I don't like VBA although it was my first programming language. There is no any aspect why you can say VBA is more powerful than C++ or C#.
 
It will always be debated which language is better and why. In some aspect one is suitable and in some aspect another. Sometimes the language selection is a matter of personal preference but sometimes there are sharp expressions why one is better over other. For example for computational purposes you may choose C++ over C# and for rich .NET library C# might be preferable. The reason why I dislike VBA is that it is not fully object oriented (not as flexible as C++ and C#). And its code looks like a poem. You have to write sentences which I have hated since childhood.

There is no any aspect why you can say VBA is more powerful than C++ or C#.
No one made this claim.

I understand, I read the previous posts.

I only emphasized that for finance and mathematical purpose VBA is not as powerful as others. Not even in graphics, Web-programming, etc.
 
The only advantage I can think of is the direct interaction with excel with no any add-in problems and some code translation needed.
 
@ Amanda: Congratulations for being an example of a sigma3 event........lol ( I love your profile picture)

@ Deltahedge:

1) Nobody ever said that VBA is more powerful than C++ but since you did not specify which type of trader you wanna be it's not really clear what you want to do (do your homework and a bit of research...it will help)

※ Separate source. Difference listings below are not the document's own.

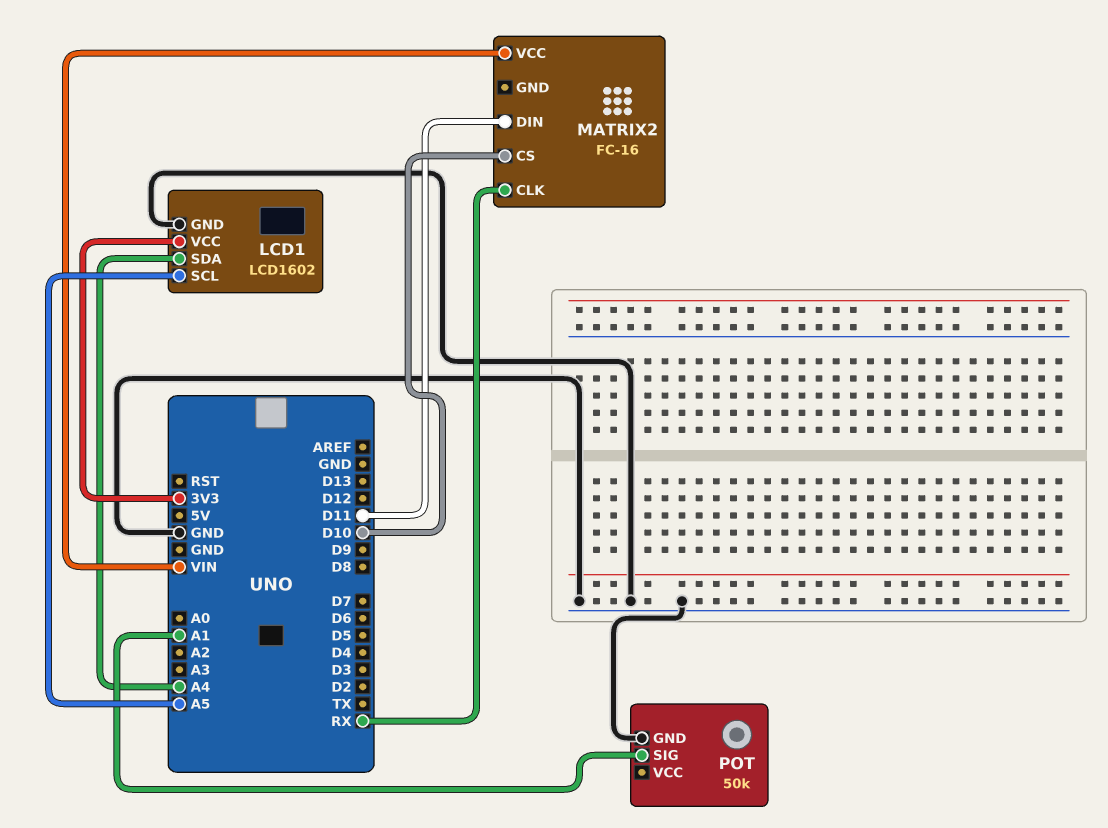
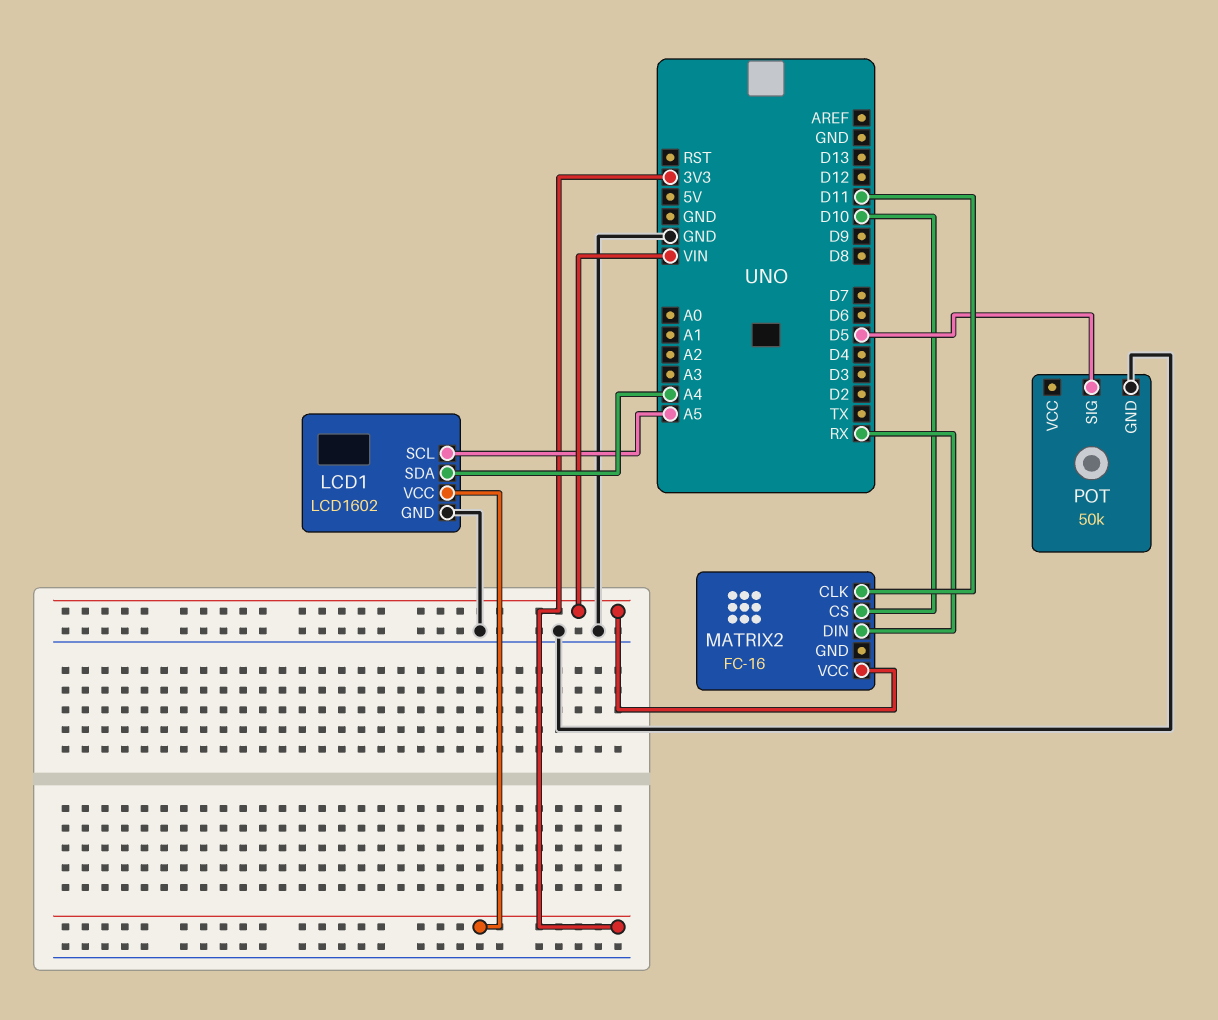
MATRIX2 pin CLK: RX -> D11
MATRIX2 pin DIN: D11 -> RX
POT pin SIG: A1 -> D5

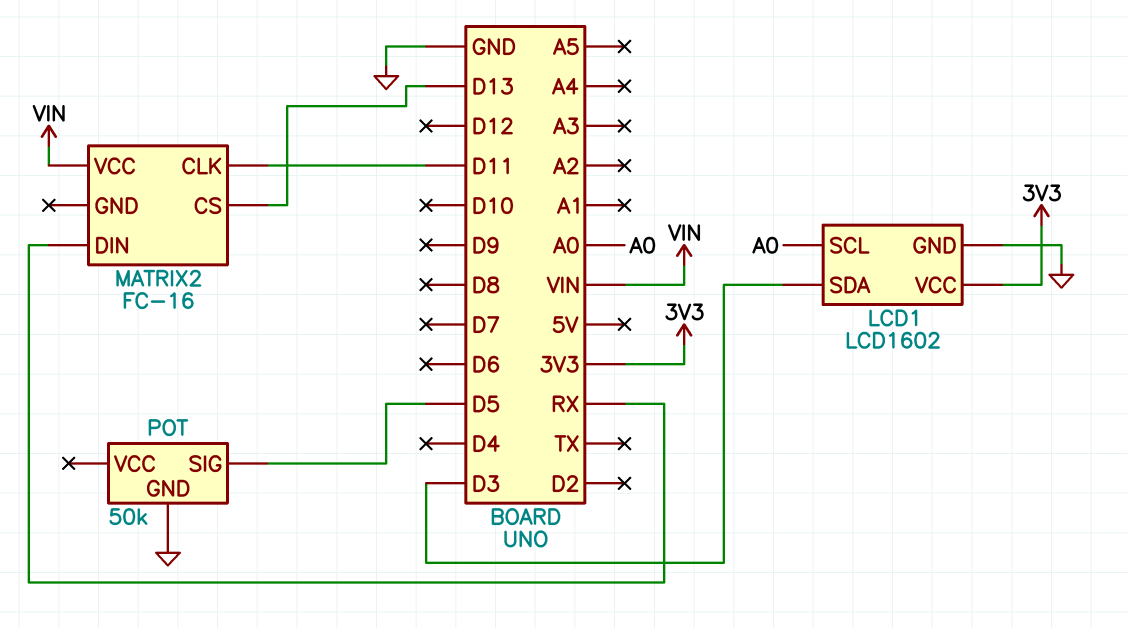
LCD1 pin SCL: A5 -> A0
LCD1 pin SDA: A4 -> D3
MATRIX2 pin CS: D10 -> D13

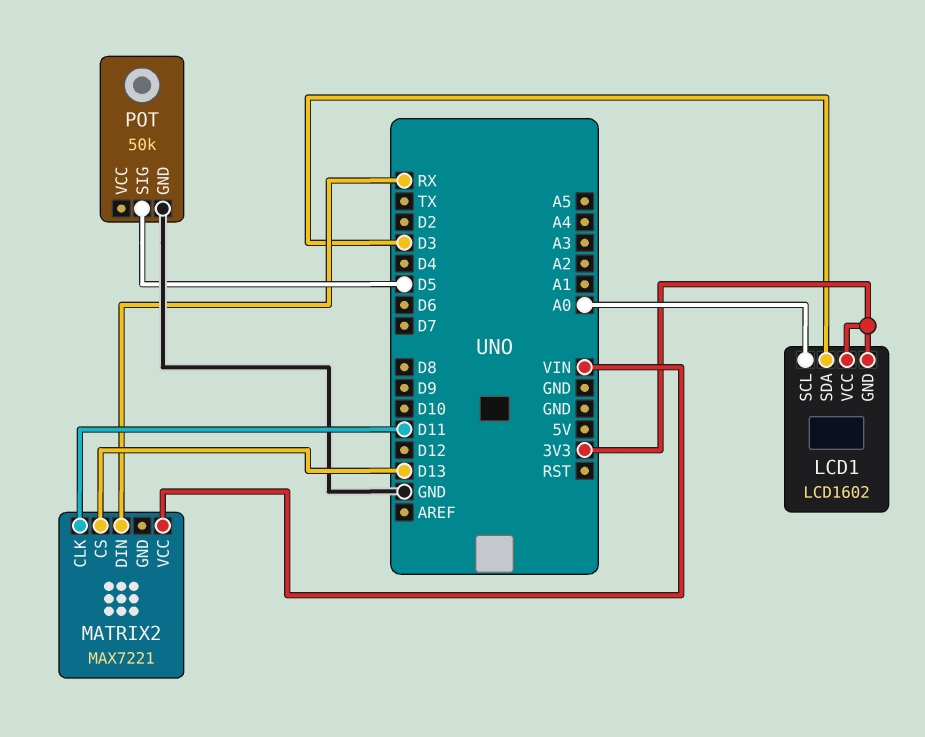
LCD1 pin GND: GND -> 3V3
MATRIX2: FC-16 -> MAX7221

2)Amanda gave a pretty good advise: VBA is good if you are a TRADER not a HIGH FREQUENCY TRADER (go checking the difference)......a HFT needs C++,C#,C,Python, SQL, .NET ..................you must be a great programmer in order to be a HFT

3) A normal trader does not need to know C++ because it is something you need to code hundreds and hundreds of lines and complicated algorithms. Do you think a normal trader would have all this time? A trader knows trading strategies, it is not an expert in stochastic calculus,programming,etc

4) A HFT and a trader are not the same thing so the final advise is you want to be a TRADER you gotta learn VBA,Python and SQL but if you want to be a HFT (where code optimisation and execution speed are crucial) you gotta study C++, C#, .NET, Python, etc

5) Since you come from a finance background it will take quite a lot of time to catch up with all those languages,hence, get back to the uni and study computer science

You can't do everything at the same time. You'd be better off doing some research because it is clear you don't even know what the basic difference between a trader,a HFT, a quant, a financial engineer is.

Keep in mind that you can't do everything. Knowing a lot of things means that you do not really master any.
 
Lots of useful information in this thread, thanks. I too am in the same position as deltahedge. Any other book recommendation sources for a trader, not HFT?